And a collapse or fall down as Felipe Fernandez-Armesto described can come very swiftly, especially in this modern day

Editor, The Times:

I'm re-reading Felipe Fernandez-Armesto's "Millennium: A History of Our Past Thousand Years."

Fernandez-Armesto is a member of the modern history faculty at Oxford University. Previously he has written on various subjects including the Spanish Armada. He also supplied some of the narrative for that excellent three-part series of the same name - a series that is virtually unavailable now.

"Millennium" remains Fernandez-Armesto's masterwork - a delightful, eclectic collection of histories about empires that have come and gone over these last thousand years. His long reach encompasses such African kingdoms as the original Zimbabwe plus other powers in both pre-Columbus North and South America that, had history taken a different twist, would have become major players on the world's scene. (One has to remember that Egypt associated with the pyramids was a major player in the Middle East until overwhelmed by the Ottoman Turks - Egypt's armies were the first to inflict a major defeat on the hitherto invincible Mongol 'hordes'.)

In the summing up, Fernandez-Armesto's message is this, no matter how powerful a nation is at present, this will come to an end some time in the future. There are no thousand-year empires (or reichs for that matter).

"Millennium" was published in 1995. At that time the United States was the world's mightiest power; Europe was in great shape! The Berlin Wall had fallen; a 'new Jerusalem' of free market capitalism was to take all of us to new heights. Just hang on and enjoy it!

Fast forward to 2011. The U.S. is effectively bankrupt. There is talk of default and the citizens of that once great power are hopelessly divided.
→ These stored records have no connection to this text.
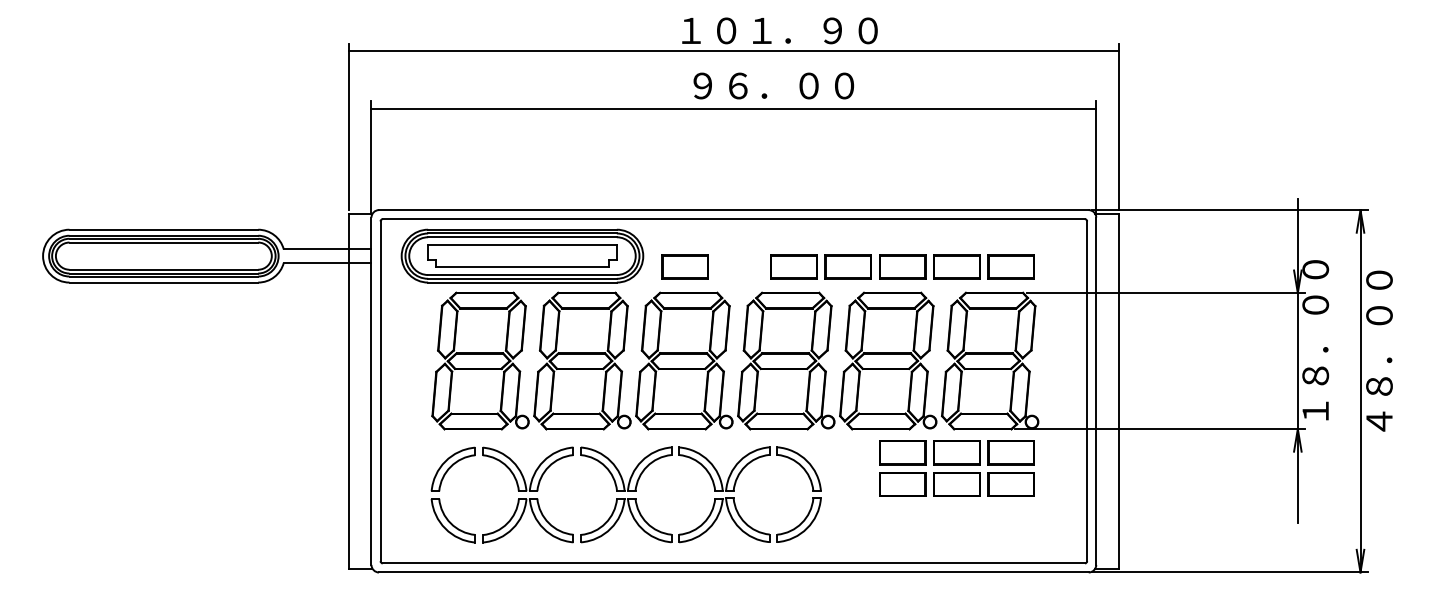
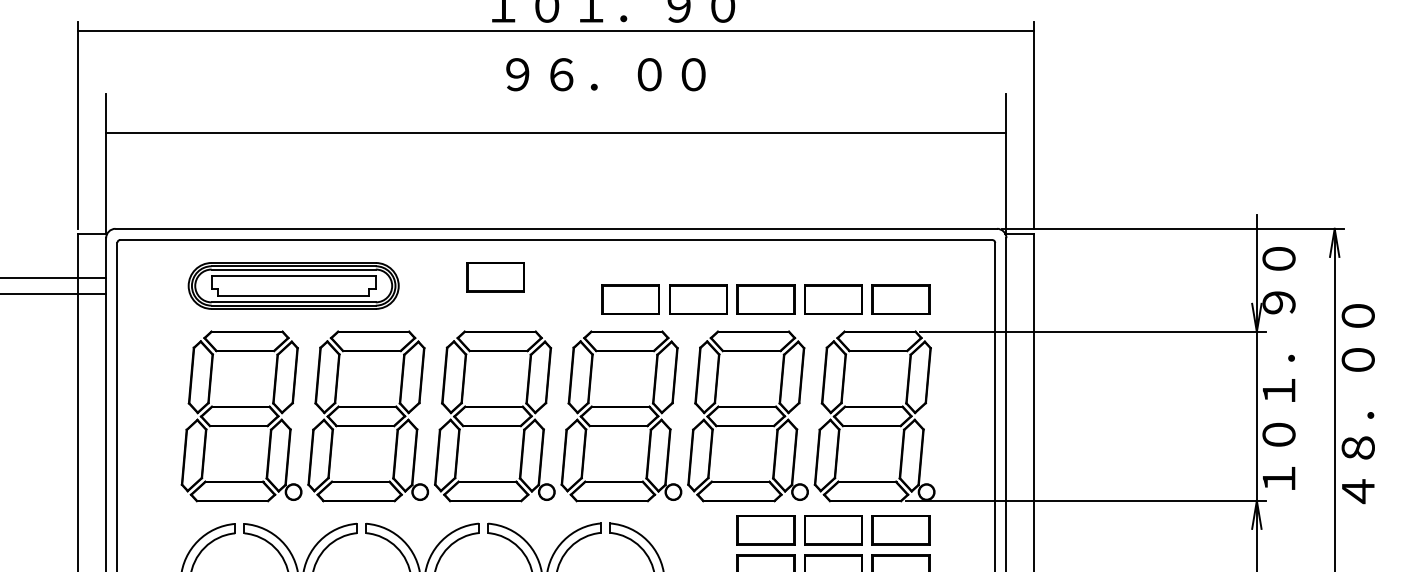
line: (733, 108) -> (555, 132), moved
part: (522, 255) -> (293, 285), size x0.7
part: (684, 266) -> (494, 276), moved
text: (1315, 304) -> (1278, 346), １８．００ -> １０１．９０

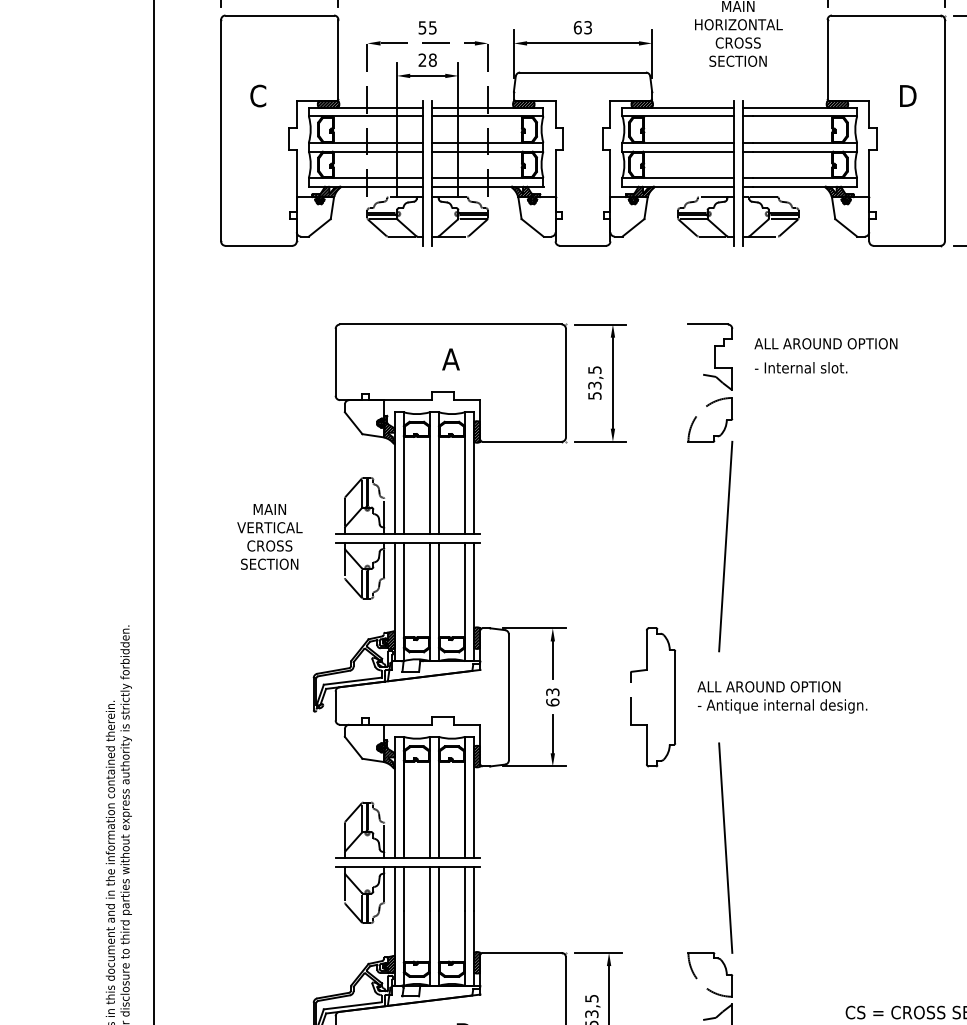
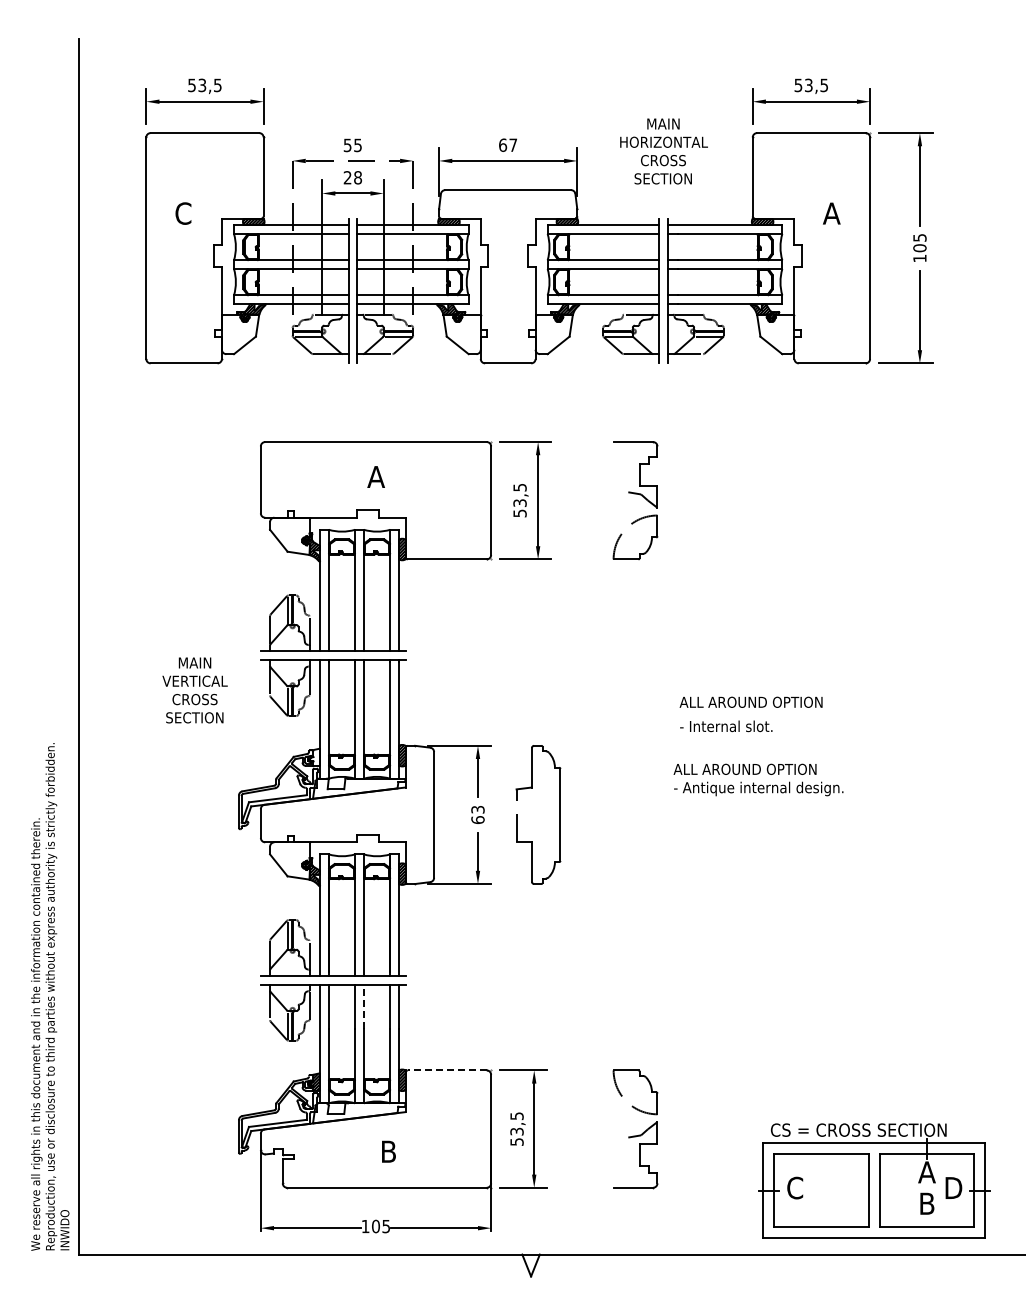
text: (588, 26) -> (513, 144), 63 -> 67
text: (907, 95) -> (832, 213), D -> A
text: (825, 355) -> (750, 714), moved
text: (269, 536) -> (194, 690), moved
line: (725, 545) -> (650, 663), removed
hatch: (389, 639) -> (314, 757), removed
part: (632, 696) -> (517, 814), moved
text: (782, 696) -> (758, 779), moved
line: (725, 847) -> (650, 965), removed
line: (438, 888) -> (363, 1006), solid -> dashed
line: (521, 952) -> (446, 1070), solid -> dashed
Even the most powerful nations in Europe, namely Germany and France, are struggling. The weaker ones, Greece, Italy, Ireland are "basket cases." Worse than that, many seem to think that a return to a vicious 1900s style of capitalism is the answer to all our financial woes.

There has been much crowing about Canada's financial performance. However, as one Mexican president put it, "We are too far from God and too close to the United States."

And a collapse or fall down as Felipe Fernandez-Armesto described can come very swiftly, especially in this modern day.